The Giza pyramid complex at night.

Image via Wikipedia

At our agency, we’re talking a lot about using Web 2.0 tools. We’ve already dabbled in Twitter, Facebook, YouTube, and we’re looking at a few other things.

And each time we begin to talk about a brand jumping in, they all wonder the same thing. Will people engage?

Each time, we point to the many places that people are already engaging with brands. From blog posts, to images, to full on produced video for a client. After we show them these conversations, the next question comes:

“How do we turn that into sales?”

Take a step back from that question for a second. Imagine your brand is a tourist attraction. For the sake of argument, imagine the Egyptian Government hires your agency to market the Pyramids of Giza.

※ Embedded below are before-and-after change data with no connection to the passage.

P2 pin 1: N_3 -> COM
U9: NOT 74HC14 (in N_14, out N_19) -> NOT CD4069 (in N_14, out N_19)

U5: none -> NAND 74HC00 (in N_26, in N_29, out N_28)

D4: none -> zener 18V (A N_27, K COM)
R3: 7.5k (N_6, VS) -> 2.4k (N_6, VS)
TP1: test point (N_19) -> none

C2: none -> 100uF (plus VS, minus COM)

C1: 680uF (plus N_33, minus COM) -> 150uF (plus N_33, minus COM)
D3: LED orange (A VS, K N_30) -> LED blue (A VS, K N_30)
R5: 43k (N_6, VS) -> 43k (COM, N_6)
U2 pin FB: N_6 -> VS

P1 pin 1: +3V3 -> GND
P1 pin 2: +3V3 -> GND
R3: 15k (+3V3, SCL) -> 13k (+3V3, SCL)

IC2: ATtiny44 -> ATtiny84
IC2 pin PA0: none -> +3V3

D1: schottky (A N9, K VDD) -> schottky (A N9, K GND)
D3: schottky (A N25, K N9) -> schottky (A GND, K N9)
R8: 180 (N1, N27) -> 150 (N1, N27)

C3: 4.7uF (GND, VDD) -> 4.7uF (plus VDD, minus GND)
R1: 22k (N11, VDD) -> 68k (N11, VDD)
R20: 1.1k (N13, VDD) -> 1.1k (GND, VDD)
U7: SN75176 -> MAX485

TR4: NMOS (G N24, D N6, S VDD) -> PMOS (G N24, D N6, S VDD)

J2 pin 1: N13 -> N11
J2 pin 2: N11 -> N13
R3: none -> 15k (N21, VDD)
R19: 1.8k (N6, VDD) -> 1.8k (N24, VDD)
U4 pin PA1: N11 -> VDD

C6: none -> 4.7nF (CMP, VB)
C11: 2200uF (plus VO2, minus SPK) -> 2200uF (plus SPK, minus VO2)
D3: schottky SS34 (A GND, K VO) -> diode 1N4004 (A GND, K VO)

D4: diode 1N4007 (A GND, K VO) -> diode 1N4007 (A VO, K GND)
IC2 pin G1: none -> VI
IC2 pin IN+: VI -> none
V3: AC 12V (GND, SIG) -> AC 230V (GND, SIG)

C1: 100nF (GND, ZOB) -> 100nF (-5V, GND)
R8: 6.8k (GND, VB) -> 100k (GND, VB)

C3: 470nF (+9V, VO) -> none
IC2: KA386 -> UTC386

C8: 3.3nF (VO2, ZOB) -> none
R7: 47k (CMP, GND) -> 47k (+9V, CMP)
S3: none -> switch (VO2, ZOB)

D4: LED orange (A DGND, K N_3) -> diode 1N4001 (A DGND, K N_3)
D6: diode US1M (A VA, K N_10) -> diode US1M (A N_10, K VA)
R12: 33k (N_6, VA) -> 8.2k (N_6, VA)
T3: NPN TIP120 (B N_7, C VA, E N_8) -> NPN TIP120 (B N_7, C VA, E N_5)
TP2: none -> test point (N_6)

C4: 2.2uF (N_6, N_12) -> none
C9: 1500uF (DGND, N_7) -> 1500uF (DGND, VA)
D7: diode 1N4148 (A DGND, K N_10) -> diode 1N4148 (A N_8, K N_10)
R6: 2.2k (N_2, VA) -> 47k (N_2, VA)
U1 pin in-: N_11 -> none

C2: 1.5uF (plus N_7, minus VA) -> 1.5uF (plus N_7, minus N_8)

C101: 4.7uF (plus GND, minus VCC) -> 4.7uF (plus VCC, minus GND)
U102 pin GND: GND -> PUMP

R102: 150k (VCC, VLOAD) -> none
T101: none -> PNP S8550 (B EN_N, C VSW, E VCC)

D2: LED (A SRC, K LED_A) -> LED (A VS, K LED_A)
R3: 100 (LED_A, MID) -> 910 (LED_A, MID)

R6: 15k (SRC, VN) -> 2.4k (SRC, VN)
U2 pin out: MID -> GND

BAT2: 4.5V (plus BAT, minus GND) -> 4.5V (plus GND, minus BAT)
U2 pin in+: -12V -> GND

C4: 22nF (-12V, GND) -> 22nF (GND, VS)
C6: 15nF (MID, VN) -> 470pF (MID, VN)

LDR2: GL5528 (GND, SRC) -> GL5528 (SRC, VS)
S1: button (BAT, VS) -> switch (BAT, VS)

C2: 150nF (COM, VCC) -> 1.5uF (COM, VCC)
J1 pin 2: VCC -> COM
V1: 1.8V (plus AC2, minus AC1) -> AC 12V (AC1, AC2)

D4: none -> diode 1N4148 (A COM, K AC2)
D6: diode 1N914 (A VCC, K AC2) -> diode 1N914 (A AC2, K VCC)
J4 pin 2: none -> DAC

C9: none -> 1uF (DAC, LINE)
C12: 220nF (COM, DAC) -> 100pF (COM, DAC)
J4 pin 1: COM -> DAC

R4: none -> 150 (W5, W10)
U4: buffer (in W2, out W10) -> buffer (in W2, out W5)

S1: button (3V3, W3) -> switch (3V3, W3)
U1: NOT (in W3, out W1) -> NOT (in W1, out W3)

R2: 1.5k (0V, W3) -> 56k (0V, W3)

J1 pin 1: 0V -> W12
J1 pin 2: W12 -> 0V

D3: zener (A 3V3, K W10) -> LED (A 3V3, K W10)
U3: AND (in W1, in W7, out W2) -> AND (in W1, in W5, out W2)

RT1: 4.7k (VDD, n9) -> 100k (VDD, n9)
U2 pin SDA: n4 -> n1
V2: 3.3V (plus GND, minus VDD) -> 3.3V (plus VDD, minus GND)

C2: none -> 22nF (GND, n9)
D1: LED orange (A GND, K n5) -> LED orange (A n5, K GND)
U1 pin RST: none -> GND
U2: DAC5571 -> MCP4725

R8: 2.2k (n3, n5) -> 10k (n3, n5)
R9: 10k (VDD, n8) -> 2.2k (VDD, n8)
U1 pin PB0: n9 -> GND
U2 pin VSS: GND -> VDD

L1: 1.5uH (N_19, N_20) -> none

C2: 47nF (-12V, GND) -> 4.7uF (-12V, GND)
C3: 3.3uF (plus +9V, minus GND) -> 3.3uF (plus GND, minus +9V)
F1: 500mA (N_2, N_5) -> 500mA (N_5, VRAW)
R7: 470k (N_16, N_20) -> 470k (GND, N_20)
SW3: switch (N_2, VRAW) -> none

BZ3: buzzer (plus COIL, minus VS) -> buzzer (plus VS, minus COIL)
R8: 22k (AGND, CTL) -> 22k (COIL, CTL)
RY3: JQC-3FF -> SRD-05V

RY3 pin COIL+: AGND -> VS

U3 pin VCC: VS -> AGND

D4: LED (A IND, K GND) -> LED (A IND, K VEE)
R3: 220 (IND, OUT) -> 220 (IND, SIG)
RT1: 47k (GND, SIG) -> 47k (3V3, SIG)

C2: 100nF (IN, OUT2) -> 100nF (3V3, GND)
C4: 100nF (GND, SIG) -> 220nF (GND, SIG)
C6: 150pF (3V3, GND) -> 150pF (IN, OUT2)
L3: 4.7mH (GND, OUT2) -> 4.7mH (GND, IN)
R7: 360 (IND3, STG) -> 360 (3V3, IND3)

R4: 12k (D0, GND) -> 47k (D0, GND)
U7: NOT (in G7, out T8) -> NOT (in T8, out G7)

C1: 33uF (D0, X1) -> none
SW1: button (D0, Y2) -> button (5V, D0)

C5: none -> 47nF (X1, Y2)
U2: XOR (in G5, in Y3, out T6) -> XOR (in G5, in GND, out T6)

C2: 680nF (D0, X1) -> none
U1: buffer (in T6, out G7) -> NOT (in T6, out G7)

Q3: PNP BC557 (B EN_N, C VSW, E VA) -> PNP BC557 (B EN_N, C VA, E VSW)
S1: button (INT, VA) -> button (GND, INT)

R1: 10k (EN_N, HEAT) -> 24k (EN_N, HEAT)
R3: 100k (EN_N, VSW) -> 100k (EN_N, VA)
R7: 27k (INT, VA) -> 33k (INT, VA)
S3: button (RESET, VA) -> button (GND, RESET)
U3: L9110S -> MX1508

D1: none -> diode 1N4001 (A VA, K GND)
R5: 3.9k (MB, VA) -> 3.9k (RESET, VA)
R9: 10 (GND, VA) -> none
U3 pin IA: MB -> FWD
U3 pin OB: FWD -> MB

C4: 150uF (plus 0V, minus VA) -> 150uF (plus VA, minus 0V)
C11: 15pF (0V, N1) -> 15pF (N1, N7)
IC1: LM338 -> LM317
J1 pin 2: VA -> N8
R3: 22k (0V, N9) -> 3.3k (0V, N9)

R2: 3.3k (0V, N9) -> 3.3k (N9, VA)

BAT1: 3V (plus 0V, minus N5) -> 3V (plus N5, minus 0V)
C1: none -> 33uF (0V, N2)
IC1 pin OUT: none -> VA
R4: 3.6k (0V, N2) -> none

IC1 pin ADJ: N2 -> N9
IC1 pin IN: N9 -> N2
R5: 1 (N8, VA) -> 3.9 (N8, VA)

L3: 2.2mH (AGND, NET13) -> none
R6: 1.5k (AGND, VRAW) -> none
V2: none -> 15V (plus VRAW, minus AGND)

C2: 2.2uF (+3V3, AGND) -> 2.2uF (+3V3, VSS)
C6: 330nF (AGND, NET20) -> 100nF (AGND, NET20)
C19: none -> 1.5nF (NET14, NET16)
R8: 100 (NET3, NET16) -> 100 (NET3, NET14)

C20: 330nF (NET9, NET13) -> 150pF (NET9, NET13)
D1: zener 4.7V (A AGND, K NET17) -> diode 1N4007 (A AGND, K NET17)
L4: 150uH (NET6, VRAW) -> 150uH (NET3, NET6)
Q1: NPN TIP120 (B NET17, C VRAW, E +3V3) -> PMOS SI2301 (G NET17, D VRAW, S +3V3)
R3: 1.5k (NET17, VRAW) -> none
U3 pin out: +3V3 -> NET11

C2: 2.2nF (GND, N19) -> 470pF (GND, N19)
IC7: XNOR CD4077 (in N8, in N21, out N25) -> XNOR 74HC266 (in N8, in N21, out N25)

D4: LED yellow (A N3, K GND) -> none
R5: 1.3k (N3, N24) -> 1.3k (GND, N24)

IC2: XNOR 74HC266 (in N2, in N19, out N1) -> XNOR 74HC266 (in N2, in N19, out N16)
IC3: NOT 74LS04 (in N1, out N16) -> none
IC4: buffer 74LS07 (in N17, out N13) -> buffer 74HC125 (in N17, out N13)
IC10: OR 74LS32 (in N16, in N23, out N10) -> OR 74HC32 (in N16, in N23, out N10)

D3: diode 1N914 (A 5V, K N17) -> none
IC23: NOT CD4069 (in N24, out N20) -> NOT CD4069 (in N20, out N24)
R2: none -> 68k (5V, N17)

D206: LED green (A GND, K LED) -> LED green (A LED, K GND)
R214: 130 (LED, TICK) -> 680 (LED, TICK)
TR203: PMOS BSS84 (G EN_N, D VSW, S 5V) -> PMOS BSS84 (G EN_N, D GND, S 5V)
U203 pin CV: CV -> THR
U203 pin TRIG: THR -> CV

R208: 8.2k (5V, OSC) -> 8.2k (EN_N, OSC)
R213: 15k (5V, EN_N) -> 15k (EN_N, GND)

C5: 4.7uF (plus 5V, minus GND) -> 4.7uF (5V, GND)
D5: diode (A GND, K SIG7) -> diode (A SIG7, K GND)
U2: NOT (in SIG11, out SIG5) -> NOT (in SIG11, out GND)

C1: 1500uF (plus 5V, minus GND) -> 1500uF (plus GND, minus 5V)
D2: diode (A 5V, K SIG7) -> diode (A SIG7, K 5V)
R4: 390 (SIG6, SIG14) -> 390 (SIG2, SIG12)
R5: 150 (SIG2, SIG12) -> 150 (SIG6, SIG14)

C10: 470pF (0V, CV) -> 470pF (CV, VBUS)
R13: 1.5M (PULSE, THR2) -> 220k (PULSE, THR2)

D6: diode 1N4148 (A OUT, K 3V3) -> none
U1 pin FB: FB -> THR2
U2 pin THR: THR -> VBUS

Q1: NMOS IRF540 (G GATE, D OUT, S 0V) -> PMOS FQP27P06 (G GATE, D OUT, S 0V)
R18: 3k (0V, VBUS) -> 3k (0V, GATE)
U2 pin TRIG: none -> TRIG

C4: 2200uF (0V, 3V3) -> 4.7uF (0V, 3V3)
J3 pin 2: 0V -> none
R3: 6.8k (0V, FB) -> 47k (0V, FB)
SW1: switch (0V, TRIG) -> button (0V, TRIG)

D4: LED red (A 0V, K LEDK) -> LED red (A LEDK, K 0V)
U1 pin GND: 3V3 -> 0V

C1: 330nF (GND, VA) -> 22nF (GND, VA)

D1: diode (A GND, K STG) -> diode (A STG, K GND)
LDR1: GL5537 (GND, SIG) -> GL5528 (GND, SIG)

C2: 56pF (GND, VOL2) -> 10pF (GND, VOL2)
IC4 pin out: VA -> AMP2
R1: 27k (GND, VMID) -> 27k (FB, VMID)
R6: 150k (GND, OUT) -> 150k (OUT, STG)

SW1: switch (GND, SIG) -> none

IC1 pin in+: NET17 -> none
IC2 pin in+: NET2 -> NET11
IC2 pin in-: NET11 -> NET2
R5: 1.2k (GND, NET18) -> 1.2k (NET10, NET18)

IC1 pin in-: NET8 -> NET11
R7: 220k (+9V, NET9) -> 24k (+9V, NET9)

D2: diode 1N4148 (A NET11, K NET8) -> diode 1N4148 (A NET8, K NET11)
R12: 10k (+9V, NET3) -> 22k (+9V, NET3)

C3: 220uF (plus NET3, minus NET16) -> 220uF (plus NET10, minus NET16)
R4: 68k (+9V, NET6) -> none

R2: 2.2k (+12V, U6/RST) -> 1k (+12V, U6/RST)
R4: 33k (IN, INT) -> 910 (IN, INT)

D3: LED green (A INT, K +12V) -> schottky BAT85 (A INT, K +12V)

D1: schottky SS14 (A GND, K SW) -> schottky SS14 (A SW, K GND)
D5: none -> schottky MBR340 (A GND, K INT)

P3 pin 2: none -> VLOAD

It doesn’t take a detective to learn that there are many places to find user generated content.

But what does that mean? So what? Why should a brand care that people are sharing content that surrounds the brand? Here are five reasons:

1. People have more credibility than marketers. When marketers say something, we speak marketing. When people say say something, they aren’t selling, they are telling. Admittedly, some marketers are really good at telling stories. Storytelling might be the next great invention online. But for in traditional marketing, marketers still use paid media to do it, so it still feels like selling.

2. That Flickr site filled with pictures people took of the Pyramids are ads. If marketers can direct this content under your logo, the content will begin to feel a little bit like the brand’s ads, but done by people (see #1).

3. SEO. Begin to the be the place that people share content, at your name will move ever so quickly up the SEO ladder. Do a Google search for “Brooklyn Museum” to see what social media can do.

4. Free testimonials. This is basically the same as #1, but still important. A testimonial in an ad feels like an ad because people understand that testimonials (by celebrities or people who look like normal people) are manufactured. When someone posts a picture of your brand, it’s because they genuinely like it.

5. They are already doing it, why not get on board?

Look, it’s not as easy as setting up a Flickr account and a group and sitting back. It takes a little more thought than that, but setting up the page is a good start. And, to pretend again that we’re talking about the Pyramids, it should go without saying that when someone posts about going to the Pyramids, you don’t jump in and tell them to visit again. Because that would be rude.

Instead, you let them tell people to visit. At least, that’s the hope.